Les sociologues Michel Pinçon et Monique Pinçon-Charlot défendent avec vigueur le vote obligatoire, couplé avec le vote blanc. Pourquoi ? Parce que les catégories les plus modestes participent de moins en moins aux élections. Une proposition qui n'a rien d'absurde : le droit de vote est déjà une obligation dans plusieurs pays, dont la Belgique.
Alors qu'à 36,5%, l'abstention a battu des records dimanche au premier tour des municipales, en particulier dans les villes pauvres (voir la carte des 50 villes où la participation a été la plus faible), entretien avec la co-auteure de La violence des riches Monique Pinçon-Charlot :
Vous défendez toujours le vote obligatoire?

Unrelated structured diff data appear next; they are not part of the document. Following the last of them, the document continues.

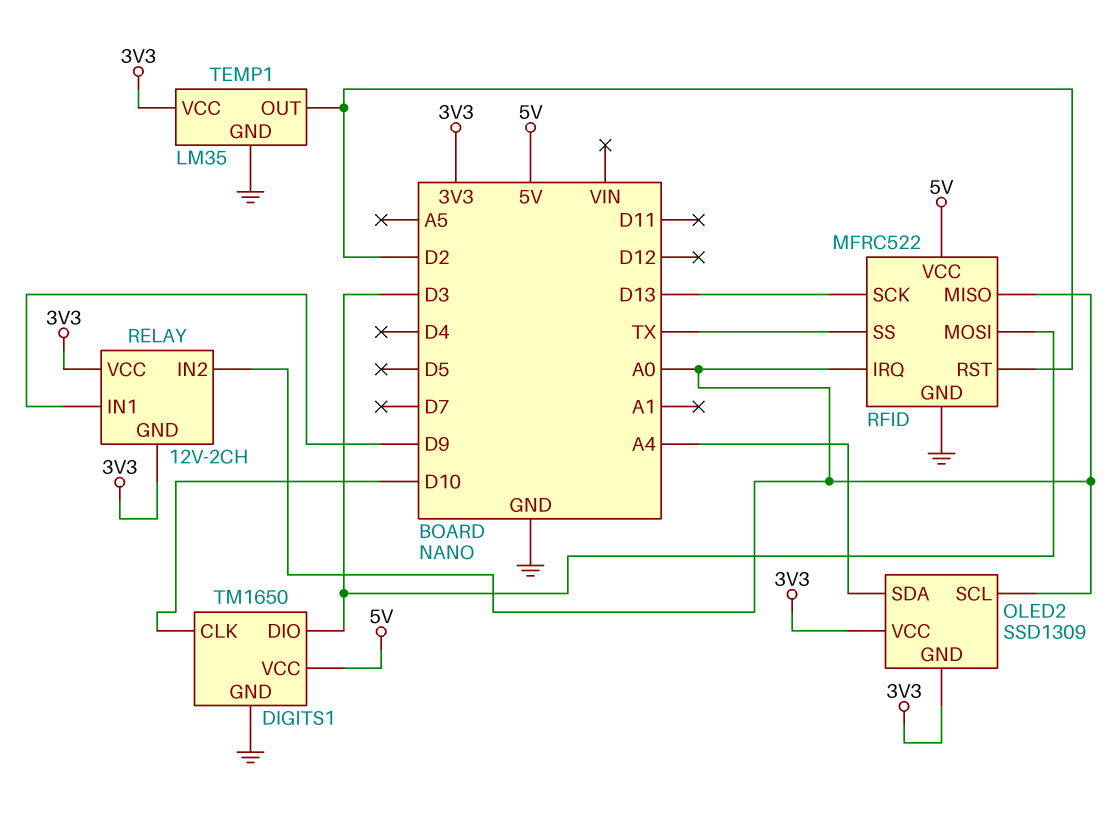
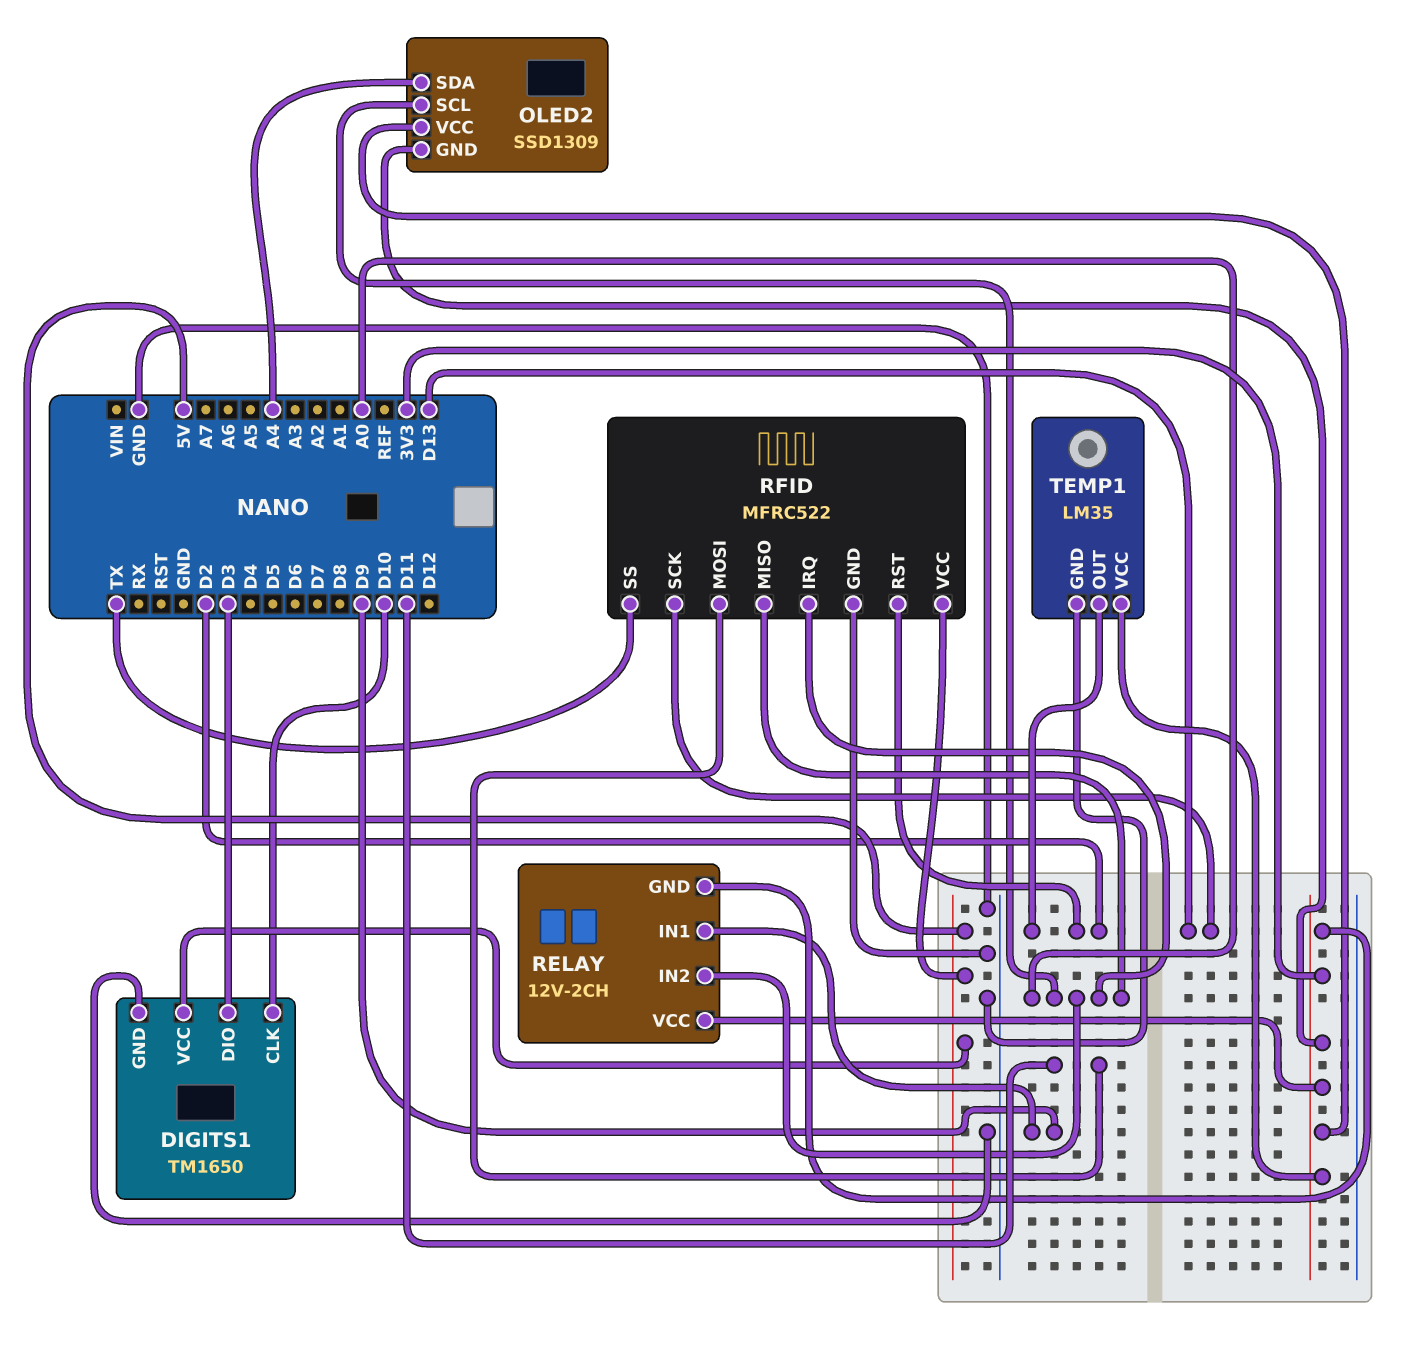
RFID pin MOSI: D3 -> D11

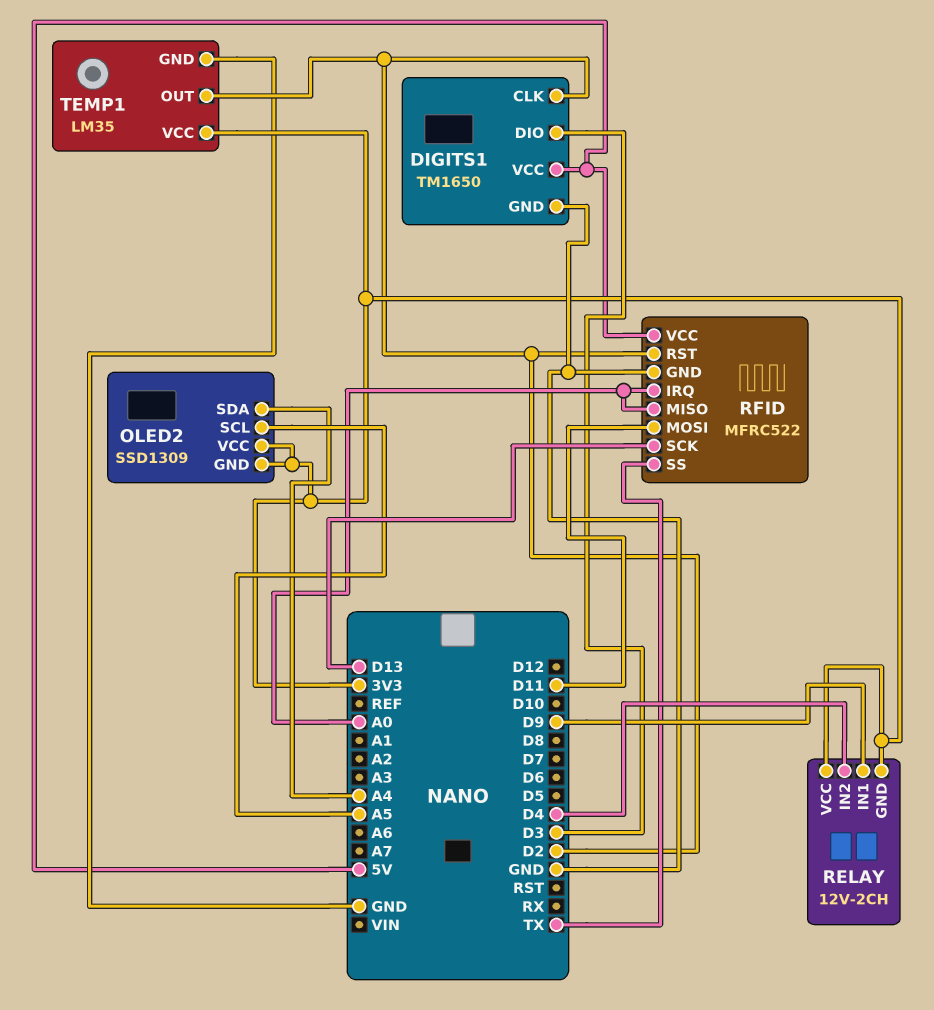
DIGITS1 pin CLK: D10 -> D2
OLED2 pin SCL: A0 -> A5
RELAY pin IN2: A0 -> D4

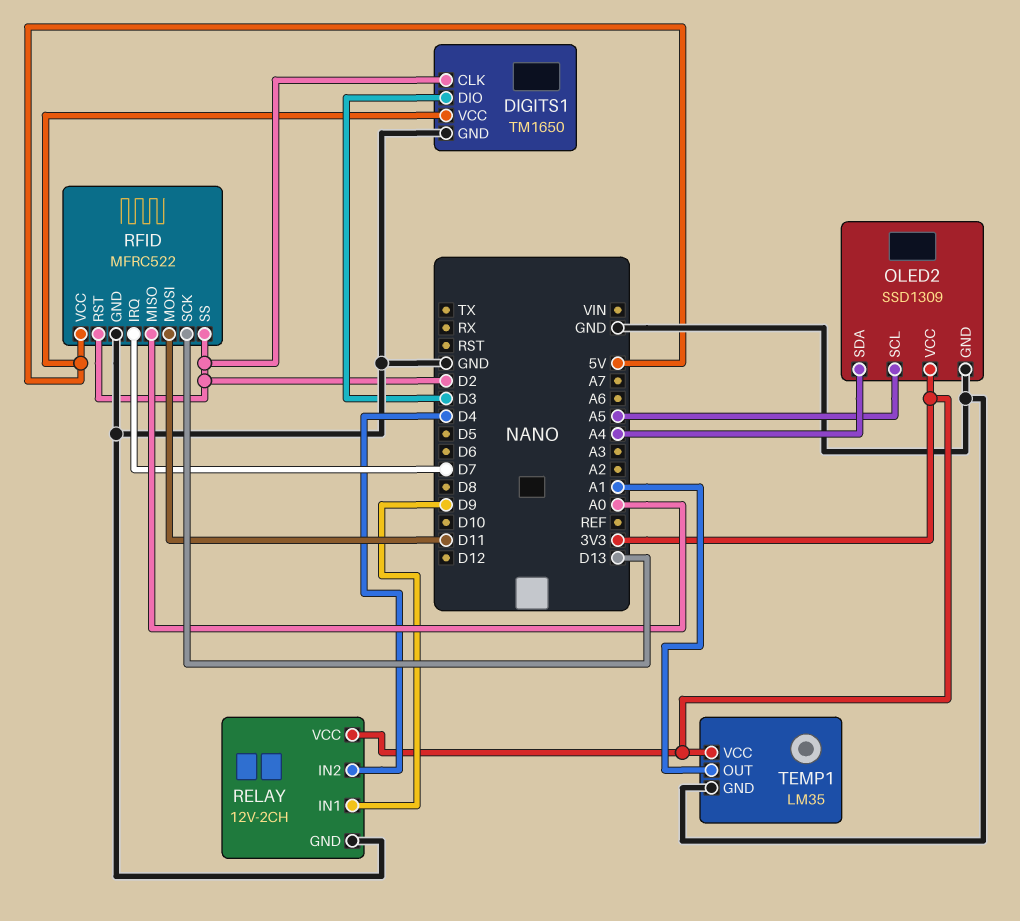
OLED2 pin GND: 3V3 -> GND
RELAY pin GND: 3V3 -> GND
RFID pin IRQ: A0 -> D7
RFID pin SS: TX -> D2
TEMP1 pin OUT: D2 -> A1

Bien sûr que nous défendons le vote obligatoire ! A condition qu'il y ait, couplée, la reconnaissance du vote blanc [vote blanc qui sera reconnu après les municipales], pour évaluer l'insatisfaction par rapport à l'offre politique. En France, la classe politique n'est plus du tout représentative : 52% des Français sont employés ou ouvriers, contre 3% des députés ! [voir les chiffres de l'Observatoire des inégalités, qui s'appuient sur une étude du CEVIPOF]

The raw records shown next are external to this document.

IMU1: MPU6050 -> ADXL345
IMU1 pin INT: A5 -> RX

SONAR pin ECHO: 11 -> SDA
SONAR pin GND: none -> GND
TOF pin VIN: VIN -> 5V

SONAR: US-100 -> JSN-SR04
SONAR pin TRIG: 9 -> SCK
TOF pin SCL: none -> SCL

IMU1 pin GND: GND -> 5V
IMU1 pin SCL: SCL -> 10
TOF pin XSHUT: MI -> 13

Quelque 82% des sénateurs et députés sont des cadres ou exercent des professions intellectuelles alors que cette catégorie ne représente que 13% de la population active. Conséquence : les catégories défavorisées ne se reconnaissent pas dans la classe politique, et leurs intérêts ne sont pas pris en compte puisqu'elles ne votent plus.
Nous sommes gouvernés par une oligarchie. Le mot est parfaitement adapté puisque nous vivons dans un régime censitaire dont sont exclues les classes populaires. Elles ne votent pas et quand elles votent, elles votent mal.

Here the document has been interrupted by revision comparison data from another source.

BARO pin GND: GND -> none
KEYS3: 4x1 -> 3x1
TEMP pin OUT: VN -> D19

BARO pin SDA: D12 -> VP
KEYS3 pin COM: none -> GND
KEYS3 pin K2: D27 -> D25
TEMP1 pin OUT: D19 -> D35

On l'a vu au référendum de 2005 sur le Traité constitutionnel européen : classes populaires de droite et de gauche ont voté non [qui l'a emporté à 55%]. Elles se sont prononcés contre l'Europe néolibérale, mais leur vote n'a pas été respecté puisque le Traité de Lisbonne est entré en vigueur sans être soumis à référendum [il a été ratifié par le Parlement le 8 février 2008].
Y a-t-il eu des propositions de loi dans ce sens ?
Oui, comme nous le racontons dans la réédition du Président des riches (La Découverte Poche). En 2003, Laurent Fabius a déposé une proposition de loi [enregistrée le 16 janvier] pour rendre le vote obligatoire et reconnaître simultanément le vote blanc. A l'époque, nous nous étions rencontré, mais la proposition n'a jamais été mise à l'ordre du jour de l'Assemblée nationale.
Pour nous, ce vote obligatoire couplé à la reconnaissance du vote blanc, c'est une réformette à potentialité révolutionnaire ! Si l'on comptabilisait les votes blancs, on verrait bien que le président de la République n'est pas élu par une majorité de Français. Cela permettrait d'introduire un troisième parti, qui aurait une visibilité. Le parti de ceux qui n'ont pas trouvé d'offre politique à leur convenance.
Vous estimez que le vote obligatoire permettrait de renouveler l'offre politique et son personnel. Mais la loi sur le non-cumul des mandats ne constitue-t-elle pas un progrès en ce sens ?
Oui il y a eu une réformette sur le cumul des mandats parce que la pression est très forte. Mais elle ne s'appliquera qu'en 2017 pour les députés et les sénateurs. L'Assemblée nationale n'a pas fonctionné pendant cinq semaines pour permettre aux députés de faire campagne pour les municipales. C'est un conflit d'intérêt incroyable !
-> Dernier livre paru : La violence des riches (Michel Pinçon et Monique Charlot-Pinçon, Zones, 17 euros)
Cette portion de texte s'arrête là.